IMO "Try as an adult" has become a political cry of politically ambitious DA's. :munchin
A line has to be drawn. To leave it to total arbitration will only add more confusion, litigation and appeals
I agree with you Terry, the problem I have is with the line as the courts see it. The courts have placed "lines" all over the map. 16 to drive, 18 for the death penalty and voting, 21 to drink and abortion without parental notification at any age. We can all argue the placement of the lines but it will not solve the problems.
My opinion on drinking age. This follows the old "If you're old enought to die for your country" line. Keep the drinking age at 21 but any soldier with an active duty ID card can drink at any age, even at 17. If you want a beer that bad go for it.

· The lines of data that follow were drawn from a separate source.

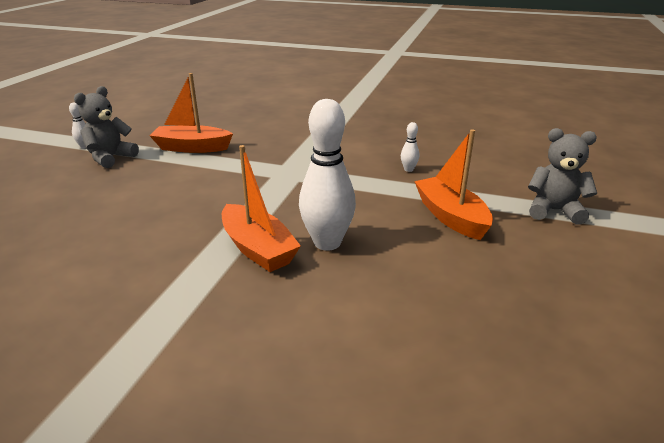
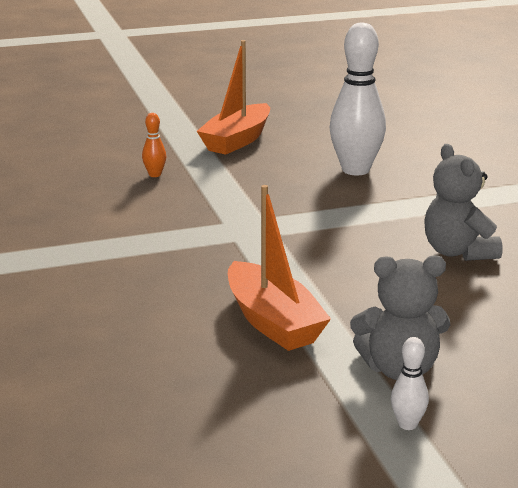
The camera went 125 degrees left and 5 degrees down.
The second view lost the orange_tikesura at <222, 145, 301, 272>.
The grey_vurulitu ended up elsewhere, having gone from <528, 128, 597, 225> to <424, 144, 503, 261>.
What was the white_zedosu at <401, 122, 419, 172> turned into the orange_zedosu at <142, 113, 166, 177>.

What say you guys in the pipe line on this subject?
Pete
With two 15 year old girls who love to be DDs.
Any plans for SFAS? If you do and get selected I'll take you out for steak and a drink (beer if you're over 21).
Pete
I'm too old for SFAS plus the wrong gender. I'll take you up on the steak and beer though. We agree on the issue of opinions too.

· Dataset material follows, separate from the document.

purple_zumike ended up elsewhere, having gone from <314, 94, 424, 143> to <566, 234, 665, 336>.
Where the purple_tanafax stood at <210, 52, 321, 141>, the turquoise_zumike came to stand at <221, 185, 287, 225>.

Keep the drinking age at 21 but any soldier with an active duty ID card can drink at any age, even at 17. If you want a beer that bad go for it.
.
Soldiers could drink on Ft Bragg but not in Fayetteville at one time. Can't you get an age waiver or your parents signature to join the military prior to 18?
Soldiers could drink on Ft Bragg but not in Fayetteville at one time. Can't you get an age waiver or your parents signature to join the military prior to 18?
The reason for that was that the Federal age was 18. Military reservations are Federal Land and were subject to Federal Law. I don't know when things changed. Today they abide by the local laws although the Fed has raised the drinking age anyway. I don't know when that happened in Fayetteville. It had to be recent. When I went through Basic and AIT in California and later Language school, GI's from other states had problems with the 21 year old limit of CA. I used to look young for my age and even though I was 23 when I enlisted, bartenders always checked my ID first. When I passed they presumed my friends were old enough and let them slide. ;)
....plus the wrong gender :eek: . I'll take you up on the steak and beer though :eek: :eek: ......
We'll have to invite all the Fayetteville area QPs to that one plus my better half. It's too cold around here right now to be sleeping in the dog house.
Pete
We'll have to invite all the Fayetteville area QPs to that one plus my better half. It's too cold around here right now to be sleeping in the dog house.
Pete
Love the wide-eyed blue faces. Here's my other half's take - You tell those guys I don't care if you eat with them but I'm not paying for their meals only for yours.
As old and married as I am I could give you tips on staying warm in the dog house. Gleaned from the other half , of course ;) He says cedar and a good poncho liner...ROFLMAO!! Like he ever spent the night out there!!